Because she posed nude for Playboy, dated Jim Carrey and is blond and bellicose, she has received platforms for this message that her fellow nonsense peddlers might not have. She has spread the twisted word more efficiently than the rest.

And then, earlier this month, she said the craziest thing of all, in a column for The Chicago Sun-Times.

“I am not ‘anti-vaccine,’ ” she wrote, going on to add, “For years, I have repeatedly stated that I am, in fact, ‘pro-vaccine’ and for years I have been wrongly branded.”

You can call this revisionism. Or you can call it “a complete and utter lie,” as the writer Michael Specter said to me. Specter’s 2009 book, “Denialism,” looks at irrational retorts to proven science like McCarthy’s long and undeniable campaign against vaccines.

McCarthy waded into the subject after her son, Evan, was given a diagnosis of autism in 2005. She was initially motivated, it seems, by heartache and genuine concern.

She proceeded to hysteria and wild hypothesis.
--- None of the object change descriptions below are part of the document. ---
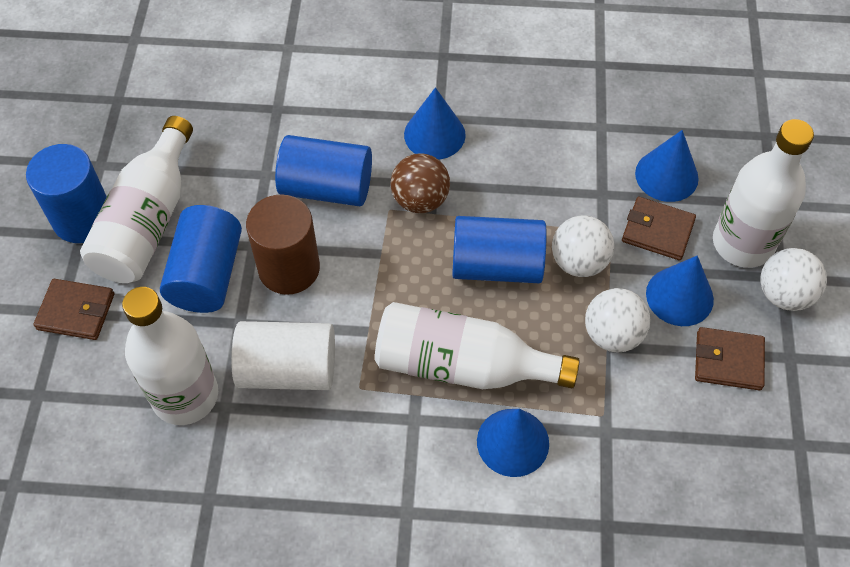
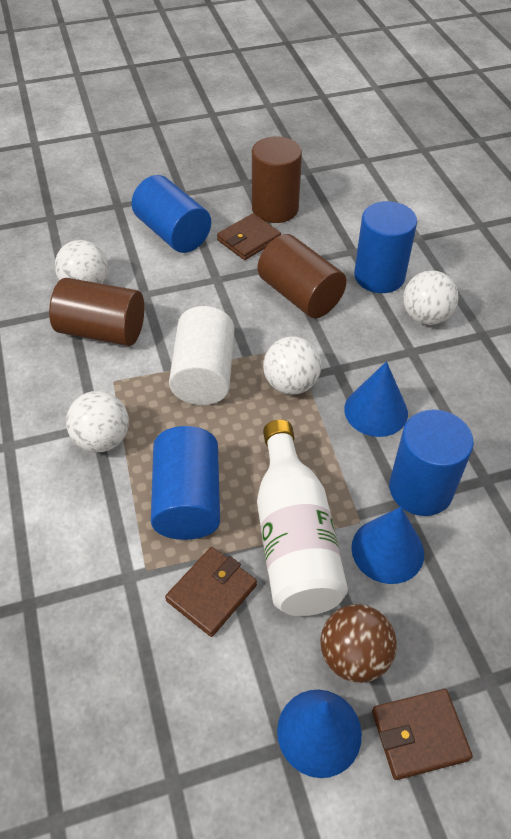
blue cone: 4 -> 3
brown cylinder: 1 -> 3
white ball: 3 -> 4
white bottle: 4 -> 1

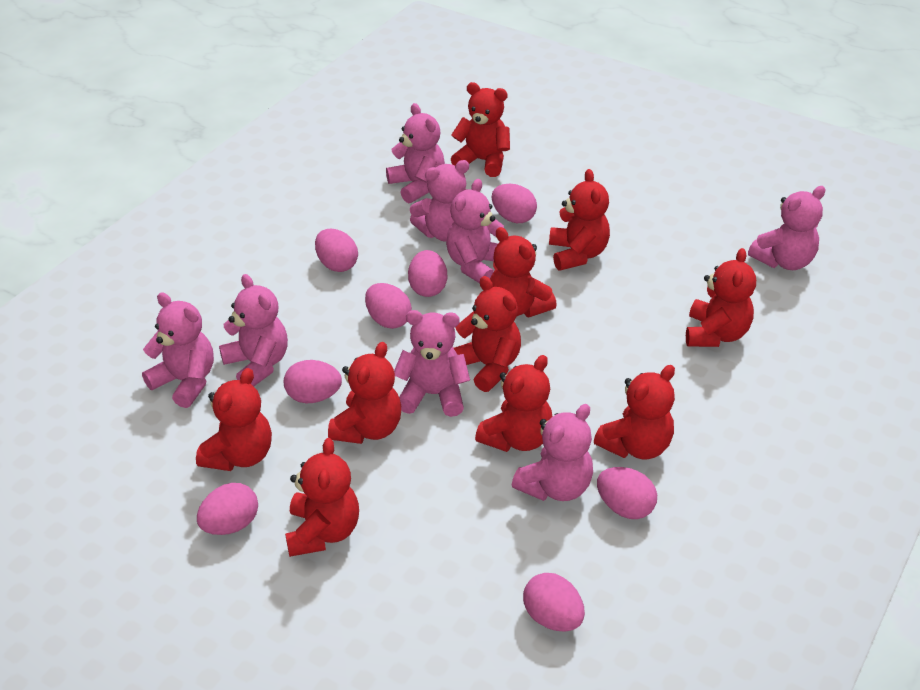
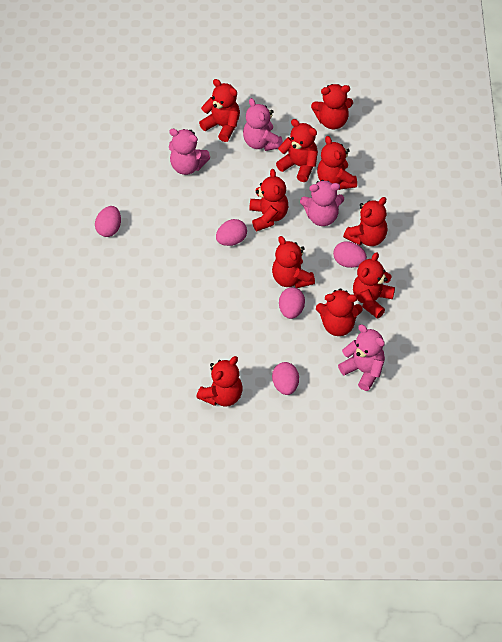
pink egg: 8 -> 5
pink teddy bear: 8 -> 4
She got traction, and pressed on and on.

In 2007, she was invited on “Oprah” and said that when she took Evan to the doctor for the combined measles-mumps-rubella vaccine, she had “a very bad feeling” about what she recklessly termed “the autism shot.” She added that after the vaccination, “Boom! Soul, gone from his eyes.”
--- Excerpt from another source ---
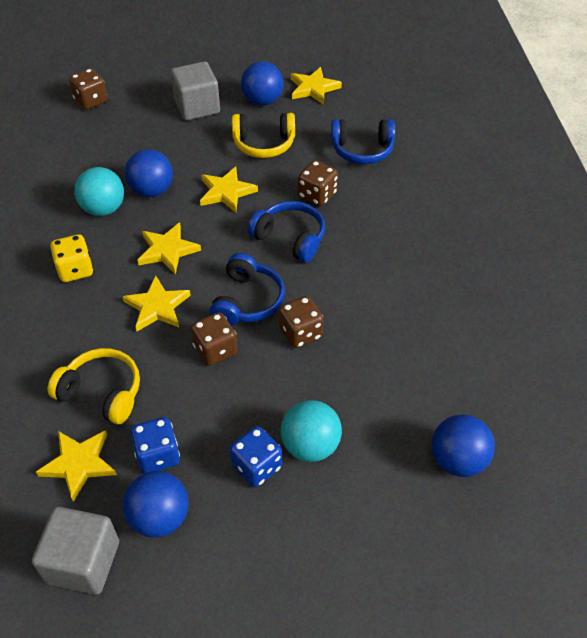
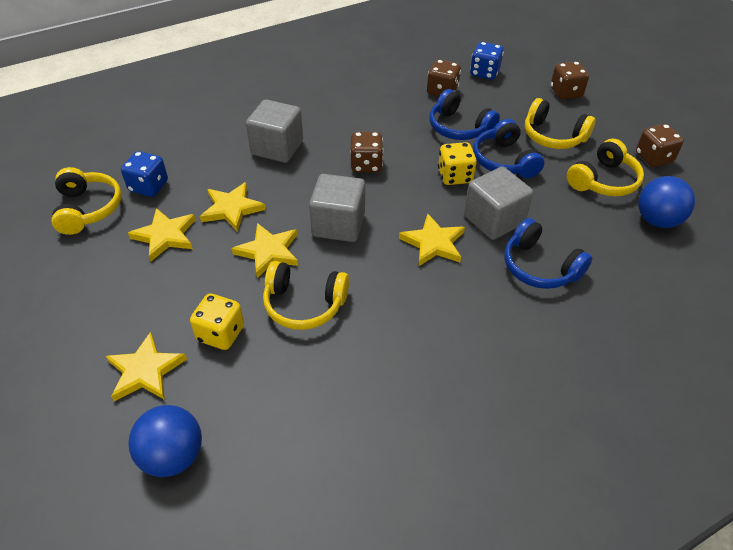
blue ball: 4 -> 2
grey cube: 2 -> 3
turquoise ball: 2 -> 0
yellow dice: 1 -> 2
yellow headphones: 2 -> 4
In an online Q. and A. after the show, she wrote: “If I had another child, I would not vaccinate.”

She also appeared on CNN in 2007 and said that when concerned pregnant women asked her what to do, “I am surely not going to tell anyone to vaccinate.”

Two years later, in Time magazine, she said, “If you ask a parent of an autistic child if they want the measles or the autism, we will stand in line for the measles.” I’ve deleted the expletive she used before the second “measles.”

And on The Huffington Post a year after that, she responded to experts who insisted that vaccines didn’t cause autism and were crucial to public health with this declaration: “That’s a lie, and we’re sick of it.”

I don’t know how she can claim a pro-vaccine record. But I know why she’d want to.

Over the last few years, measles outbreaks linked to parents’ refusals to vaccinate children have been laid at McCarthy’s feet. The British study that opponents like her long cited has been revealed as fraudulent. And she and her tribe have gone from seeming like pitifully misguided dissidents to indefatigably senseless quacks, a changed climate and mood suggested by what happened last month when she asked her Twitter followers to name “the most important personality trait” in a mate. She got a bevy of blistering responses along the lines of “someone who vaccinates” and “critical thinking skills.”

Seth Mnookin, the author of the 2011 book “The Panic Virus,” which explores and explodes the myth that vaccines cause autism, noted that McCarthy had a relatively new gig on ABC’s “The View” that could be jeopardized by continued fearmongering. What once raised her profile, he said, could now cut her down.

As she does her convenient pivot, the rest of us should look at questions raised by her misadventures.

When did it become O.K. to present gut feelings like hers as something in legitimate competition with real science? That’s what interviewers who gave her airtime did, also letting her tell the tale of supposedly curing Evan’s autism with a combination of her “Mommy instinct” and a gluten-free diet, and I’d love to know how they justify it.

Are the eyeballs drawn by someone like McCarthy more compelling than public health and truth? Her exposure proves how readily television bookers and much of the news media will let famous people or pretty people or (best of all!) people who are both famous and pretty hold forth on subjects to which they bring no actual expertise. Whether the topic is autism or presidential politics, celebrity trumps authority and obviates erudition.

There’s also this: How much time did physicians and public officials waste trying to neutralize the junk in which McCarthy trafficked? As Fred Volkmar, a professor at Yale University’s medical school, said to me, “It diverts people from what’s really important, which is to focus on the science of really helping kids with autism.”